During the first mission phase the robot is capable of detecting 7 Aruco markers placed in different positions without moving from its spawn position. To achieve the result the arm is moved using the MoveIt package to orient the camera toward the markers in a fast and robust manner. The my_moveit node in the src folder implements the interface between the program and moving allowing to request a predefined motions of the arm. A MoveIt package has been created for this specific robot and arm, stored in this repository. The aruco marker detection is managed by the aruco_detector node of the package aruco_ros it trivially needs to subscribe to the Astra camera topic: /camera/rgb/image_raw . from the aruco markers the robot retrive just codes that will then be traslated in informations about the environment thanks to the marker_server node in the src folder. this passage link this project with the architecture of the first assignment, since all the necessary data to build the ontology of the environment to be patrolled are the ones get from the marker_server via the RoomInformation service in the srv folder.

Second Phase

Once the Ontology has been loaded the patrolling routine starts.

From now on, The motion of the robot follows two main protocols: one for the Mapping of the unkonwn environment and one for the actual Navigation from a starting point (Room A) to a goal one (Room B).

• Mapping

  I used a Filtering-Based approach called Gmapping (FastSLAM) .

  This approach uses a particle filter (Rao-Blackwellized particle filters) in which each particle carries an individual map of the environment.

  More info: rbpf-trans.dvi |uni-freiburg.de|

  To use the package in ros the robot must provide:

  • odometry data
  • laser range finder data.

  The gmapping package subscribes to the topics:

  • /scan (where it receives the laser scan to create the map from)
  • /tf (transforms necessary to relate frames for base and odometry)

  The gmapping package publishes to the topics

  • map, published as a nav_msgs/OccupancyGrid The message contains the map data as a int8[] data.
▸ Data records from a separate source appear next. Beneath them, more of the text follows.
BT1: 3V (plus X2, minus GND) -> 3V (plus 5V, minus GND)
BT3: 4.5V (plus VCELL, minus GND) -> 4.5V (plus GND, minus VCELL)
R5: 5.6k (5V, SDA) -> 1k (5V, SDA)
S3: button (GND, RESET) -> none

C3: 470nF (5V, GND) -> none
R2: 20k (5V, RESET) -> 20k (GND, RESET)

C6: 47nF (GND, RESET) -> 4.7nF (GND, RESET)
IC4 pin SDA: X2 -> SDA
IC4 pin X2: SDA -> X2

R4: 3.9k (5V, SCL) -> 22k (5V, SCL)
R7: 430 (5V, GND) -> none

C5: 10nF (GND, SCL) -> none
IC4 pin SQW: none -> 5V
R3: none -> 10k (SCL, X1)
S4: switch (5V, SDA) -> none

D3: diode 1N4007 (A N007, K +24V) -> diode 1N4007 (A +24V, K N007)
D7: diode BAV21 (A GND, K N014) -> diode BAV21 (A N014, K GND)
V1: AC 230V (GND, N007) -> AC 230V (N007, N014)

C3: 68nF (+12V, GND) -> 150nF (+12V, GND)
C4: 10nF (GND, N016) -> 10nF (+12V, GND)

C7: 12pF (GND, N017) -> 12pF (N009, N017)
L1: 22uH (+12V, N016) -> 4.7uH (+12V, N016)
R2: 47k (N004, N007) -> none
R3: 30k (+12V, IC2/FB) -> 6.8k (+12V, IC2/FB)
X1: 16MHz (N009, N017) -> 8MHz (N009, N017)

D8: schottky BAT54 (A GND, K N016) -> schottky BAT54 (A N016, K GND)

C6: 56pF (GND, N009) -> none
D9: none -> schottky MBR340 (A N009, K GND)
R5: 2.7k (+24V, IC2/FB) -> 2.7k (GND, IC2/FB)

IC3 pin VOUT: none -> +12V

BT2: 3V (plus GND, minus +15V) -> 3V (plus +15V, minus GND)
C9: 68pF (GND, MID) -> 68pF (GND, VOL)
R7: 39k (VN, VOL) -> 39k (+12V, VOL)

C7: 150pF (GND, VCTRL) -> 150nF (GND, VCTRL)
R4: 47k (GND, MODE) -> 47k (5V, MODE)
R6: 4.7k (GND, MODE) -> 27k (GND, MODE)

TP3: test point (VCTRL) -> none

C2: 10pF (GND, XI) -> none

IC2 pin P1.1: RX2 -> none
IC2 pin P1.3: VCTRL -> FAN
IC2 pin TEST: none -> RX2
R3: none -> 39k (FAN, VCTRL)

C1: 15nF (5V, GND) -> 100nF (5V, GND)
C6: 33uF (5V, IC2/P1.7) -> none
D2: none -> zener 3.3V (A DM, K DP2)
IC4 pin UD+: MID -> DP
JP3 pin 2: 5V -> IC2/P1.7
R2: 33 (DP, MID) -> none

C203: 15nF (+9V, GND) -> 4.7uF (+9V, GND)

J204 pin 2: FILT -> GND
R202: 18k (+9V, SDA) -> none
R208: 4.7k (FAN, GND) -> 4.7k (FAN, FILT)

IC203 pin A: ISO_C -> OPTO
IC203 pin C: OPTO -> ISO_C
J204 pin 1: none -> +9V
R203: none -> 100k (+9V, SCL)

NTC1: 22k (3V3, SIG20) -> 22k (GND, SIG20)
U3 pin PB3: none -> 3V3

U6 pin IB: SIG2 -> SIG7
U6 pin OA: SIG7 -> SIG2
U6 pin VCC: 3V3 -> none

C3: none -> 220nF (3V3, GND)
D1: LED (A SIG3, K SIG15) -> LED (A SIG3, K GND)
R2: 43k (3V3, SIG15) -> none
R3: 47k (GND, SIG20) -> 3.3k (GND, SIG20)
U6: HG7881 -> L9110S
Data are expressed in row-major order. Occupancy probabilities are in the range [0, 100]. Unknown is -1.
  • map_metadata, as a nav_msgs/MapMetaData This topic contains basic information about the characteristics of the Occupancy Grid, for example the time at which the map was loaded, the map resolution, its width and height, the origin of the map

  I set many parameters when launching the node, but it's higly recommended to change them carefully since the algorithm is really sensitive to parameters.

  • more infos here: gmapping - ROS Wiki

• Navigation

  I used the MoveBase package, of the ROS Navigation stack .

  It allows for selecting a global and a local planner:

  • Global Path Planning

    I used the navfn global planner:

    • uses Dijkstra’s algorithm to find a global path with minimum cost between start point and end point.

  • Local Path Planning

    I used the dwa local planner , which works as follows:

    1. Discretely sample in the robot’s control space (dx,dy,dtheta)

    2. For each sampled velocity, perform forward simulation from the robot’s current state to predict what would happen if the sampled velocity were applied for some (short) period of time.

    3. Evaluate (score) each trajectory resulting from the forward simulation, using a metric that incorporates characteristics such as: proximity to obstacles, proximity to the goal, proximity to the global path, and speed. Discard illegal trajectories (those that collide with obstacles).

    4. Pick the highest-scoring trajectory and send the associated velocity to the mobile base.

    5. Apply the velocity and repeat.

  The DWA planner depends on the local costmap which provides obstacle information. Therefore, tuning the parameters for the local costmap is crucial for optimal behavior of DWA local planner All the parameters for both global and local planning are in the param folder.

Diagrams

The whole architecture is well described in the following UML Diagrams.

caption :

- Time Squence Diagram of the project, with a draft of communication transitions between states in time.
  To be more precise in this diagram is visible the hierachical sub-state machine structure, with 
  the moving sub-machine called in two different instances both in the general movement and in the move
  to recharge dock action. Moreover you can see:
  1. the first mission phase with aruco detection and arm motion
  2. the second phase with the Navigation and Mapping

Other Diagrams regarding the only Software Architecture HERE

Launching the Software

This software has been based on ROS Noetic, and it has been developed with this Docker-based environment, which already provides all the required dependencies.

Installation

Follow these steps to install the software.

• Clone this repository inside your ROS workspace (which should be sourced in your .bashrc).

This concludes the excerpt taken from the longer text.